Supervisors unanimously vote to rescind the 33-percent they gave themselves
(From left to right) John Gioia (District 1); Marcy Piepho (D3); Karen Mitchoff (D4); Federal Glover (D5); Candace Andersen (D2).

By a 4-1 vote, members of the Contra Costa County Board of Supervisors on Tuesday granted themselves a 33 percent raise starting Jan. 5, boosting their annual salary from $97,483 to $129,227 per year.

The raise, opposed only by Candace Andersen, just one of the five supervisors, was not well-received by many in the community, particularly laborers, and also Contra Costa Times columnist Dan Borenstein.

“The 33 percent raise supervisors granted themselves was an arrogant display of greed that insulted taxpayers and workers alike,” Borenstein stated in a scathing column. “It follows negotiations that netted most county workers 4 percent increases this year and 3 percent in 2015, and comes as firefighters and nurses are still bargaining.”

County supervisors “stuffed their pockets” and destroyed goodwill ahead of contract negotiations, Borenstein added.

Ken Westermann, president of the Deputy Sheriffs Association, agreed, telling Borenstein the message that was sent to county workers is “just not right.”

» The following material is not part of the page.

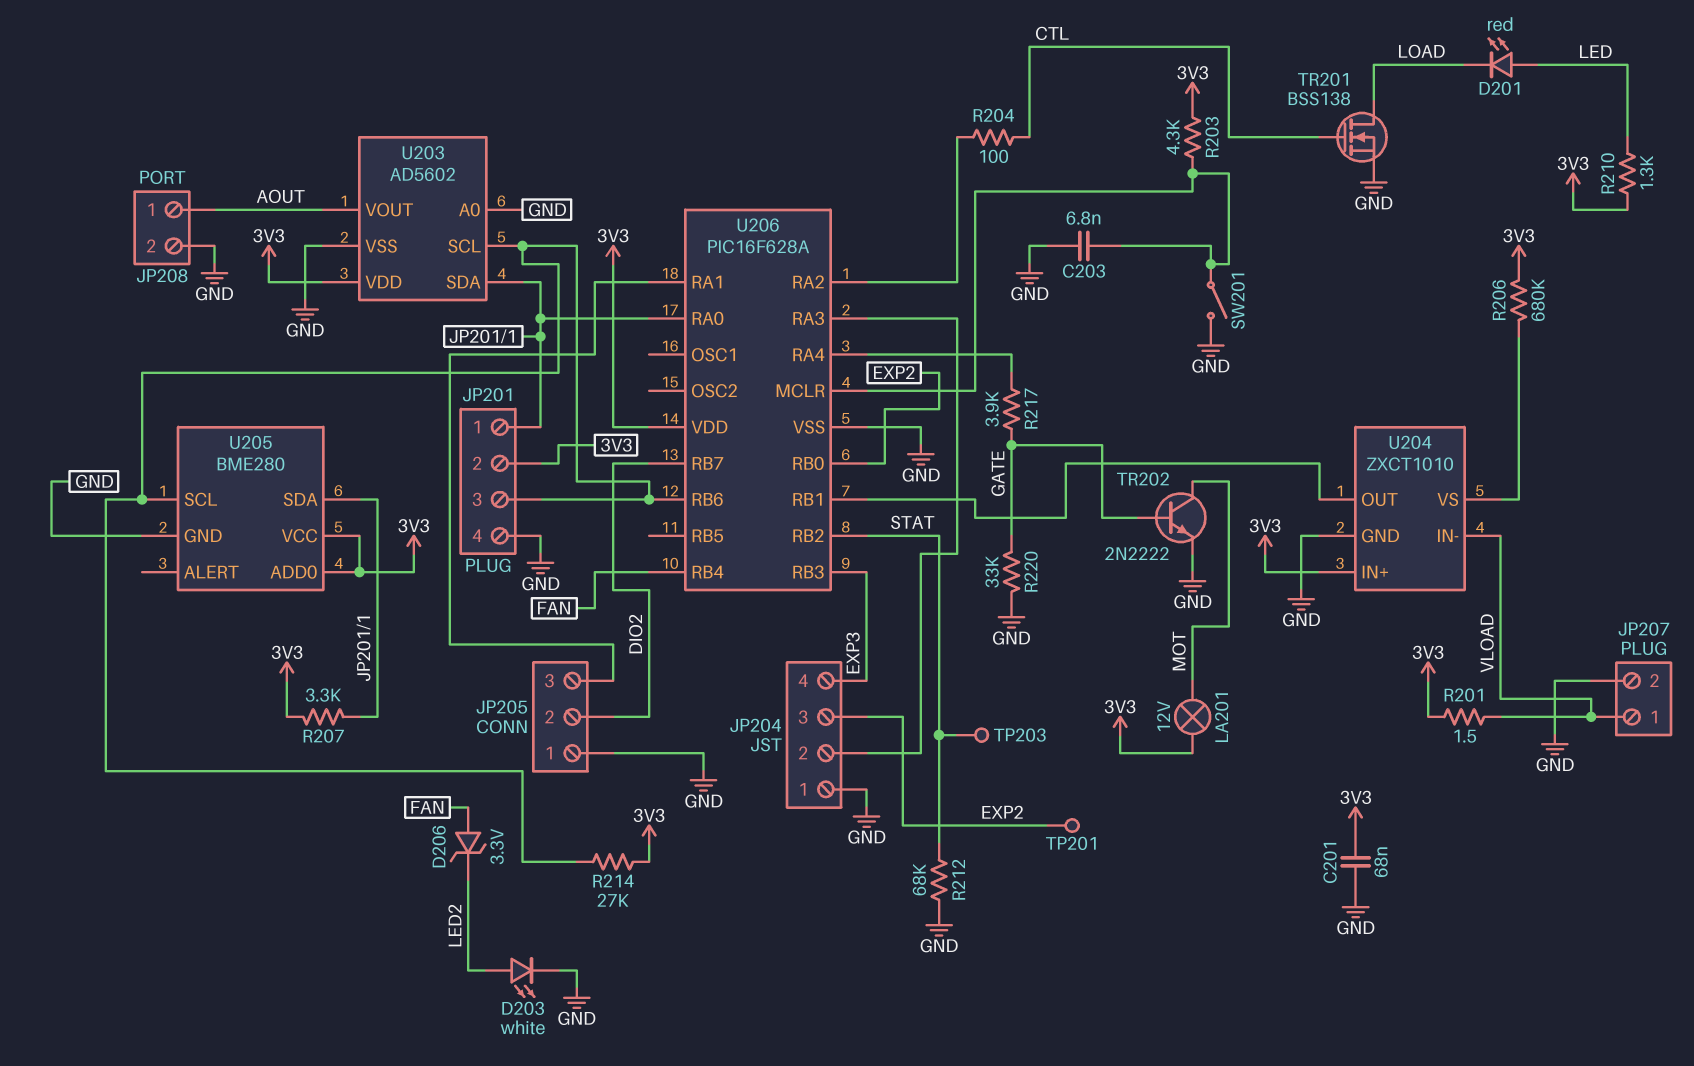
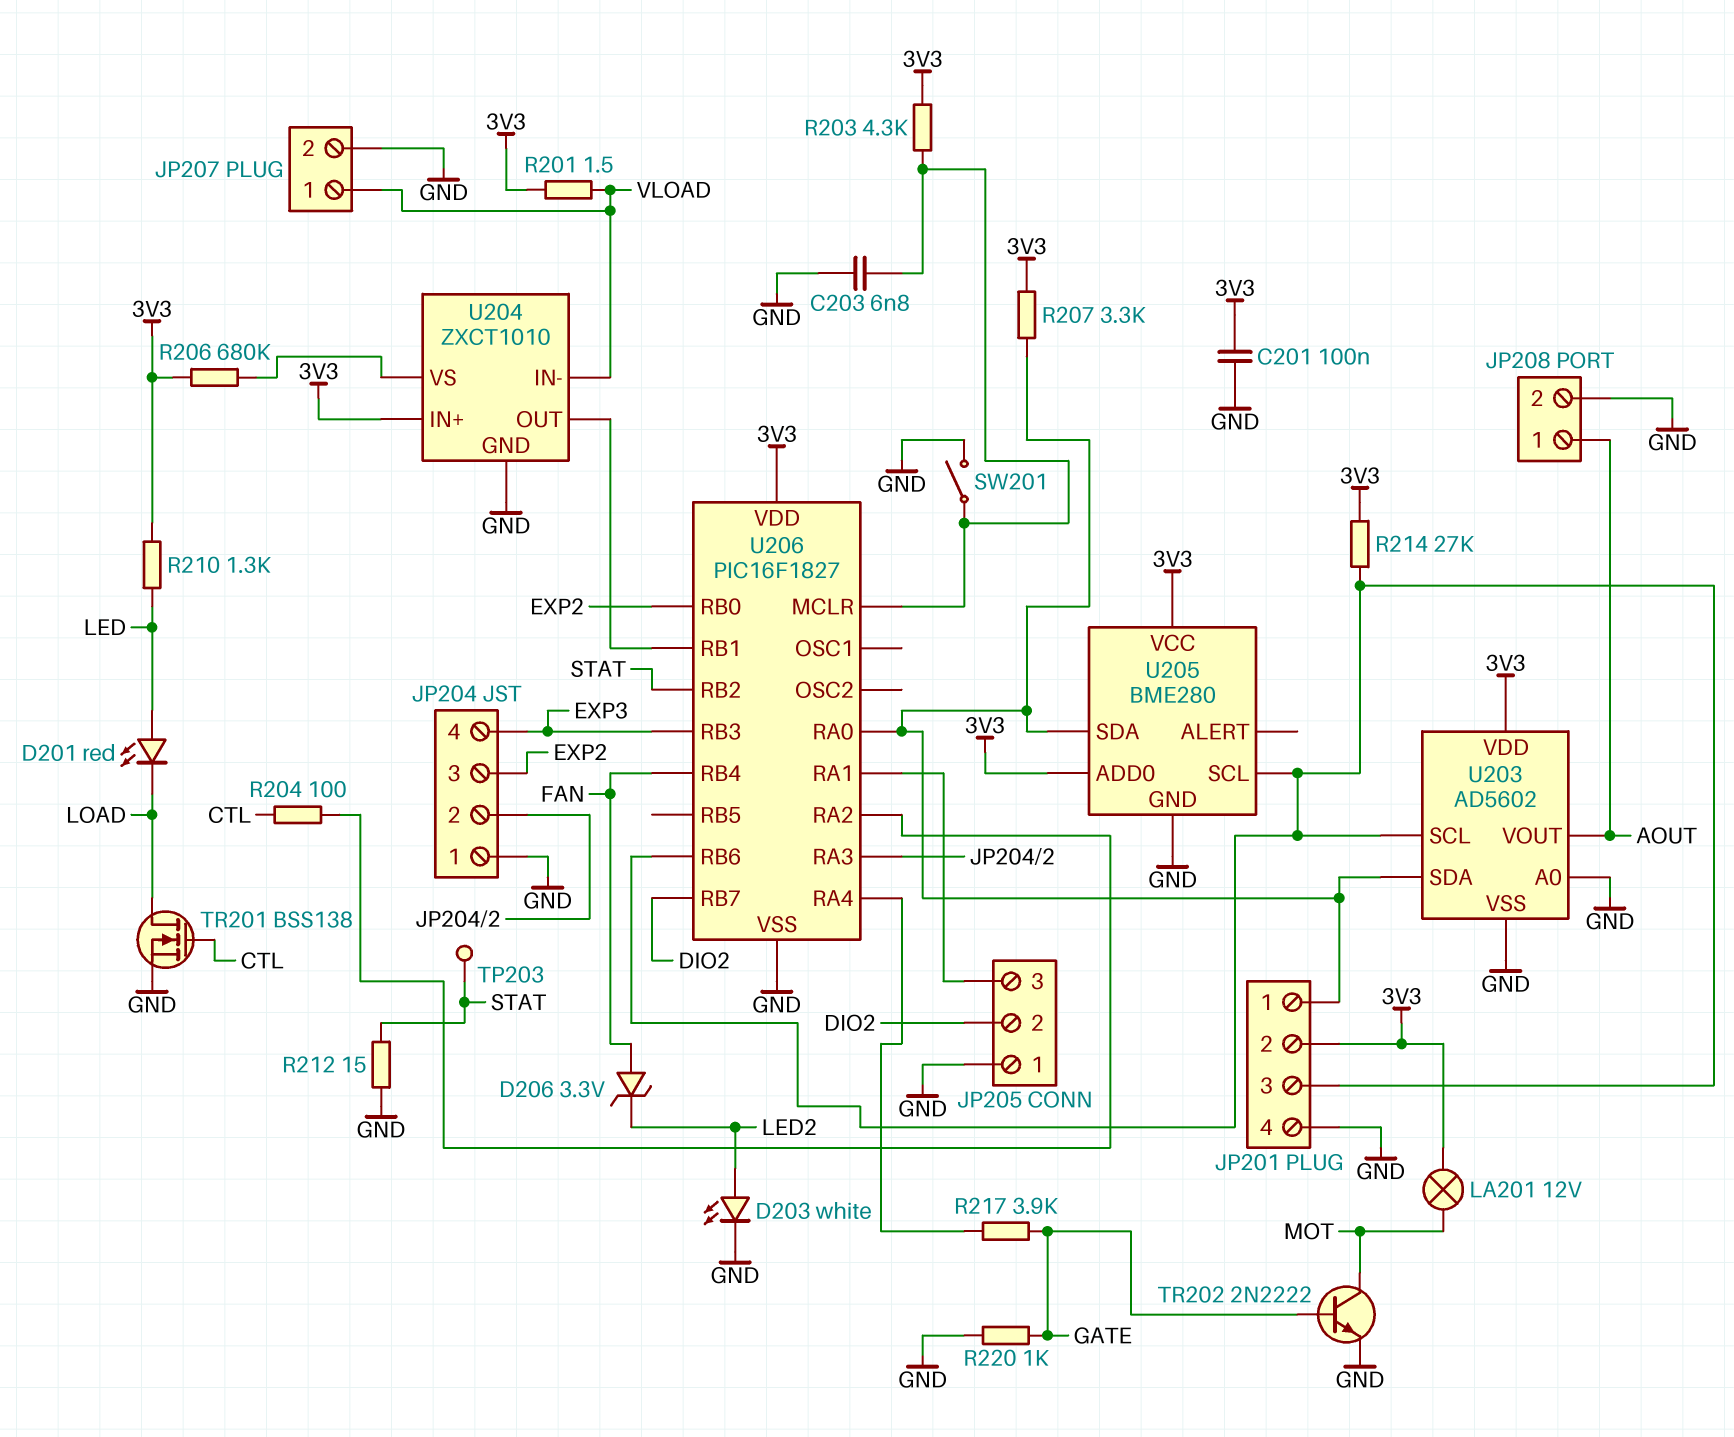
C201: 68nF (3V3, GND) -> 100nF (3V3, GND)
R212: 68k (GND, STAT) -> 15 (GND, STAT)
R220: 33k (GATE, GND) -> 1k (GATE, GND)
TP201: test point (EXP2) -> none
U206: PIC16F628A -> PIC16F1827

Borenstein pointed out the pay increase doesn’t include health insurance, a $7,200 car allowance, retirement savings and increased pensions, “pushing their total annual compensation more than $200,000 each.”

The supervisors argued their salary increase, the first since 2007, was long overdo and meant to offer pay that is comparable with other counties in the state. We published a chart Tuesday showing comparisons with some counties.

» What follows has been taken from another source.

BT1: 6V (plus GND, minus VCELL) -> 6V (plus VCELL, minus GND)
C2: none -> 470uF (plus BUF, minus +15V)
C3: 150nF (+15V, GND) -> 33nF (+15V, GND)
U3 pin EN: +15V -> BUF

Supervisor John Gioia said he voted in favor of the agenda item in part because it would, going forward, make it so the Board of Supervisors no longer has the power to make decisions on their salaries. The vote made it so that supes must from now on be paid 70-percent of Superior Court judges salaries, a common practice used by other counties. Judge salaries are set by the state Legislature.

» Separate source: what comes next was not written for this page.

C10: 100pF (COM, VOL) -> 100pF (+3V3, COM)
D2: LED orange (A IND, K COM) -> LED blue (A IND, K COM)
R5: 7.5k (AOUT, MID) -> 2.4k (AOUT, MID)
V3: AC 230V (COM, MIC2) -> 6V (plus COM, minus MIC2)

Gioia also said some county workers are due for salary adjustments.

Richmond Standard readers who responded to a Facebook poll before the vote Tuesday were vehemently opposed to the increase, with one saying his wife is a county worker who hasn’t received a raise in five years because the county was out of money.

“Yeah, good luck trying to get my vote,” Jose Vargas said in the post.

Margaret Strader called the move “greed” and said supervisors “have nerve to do this.”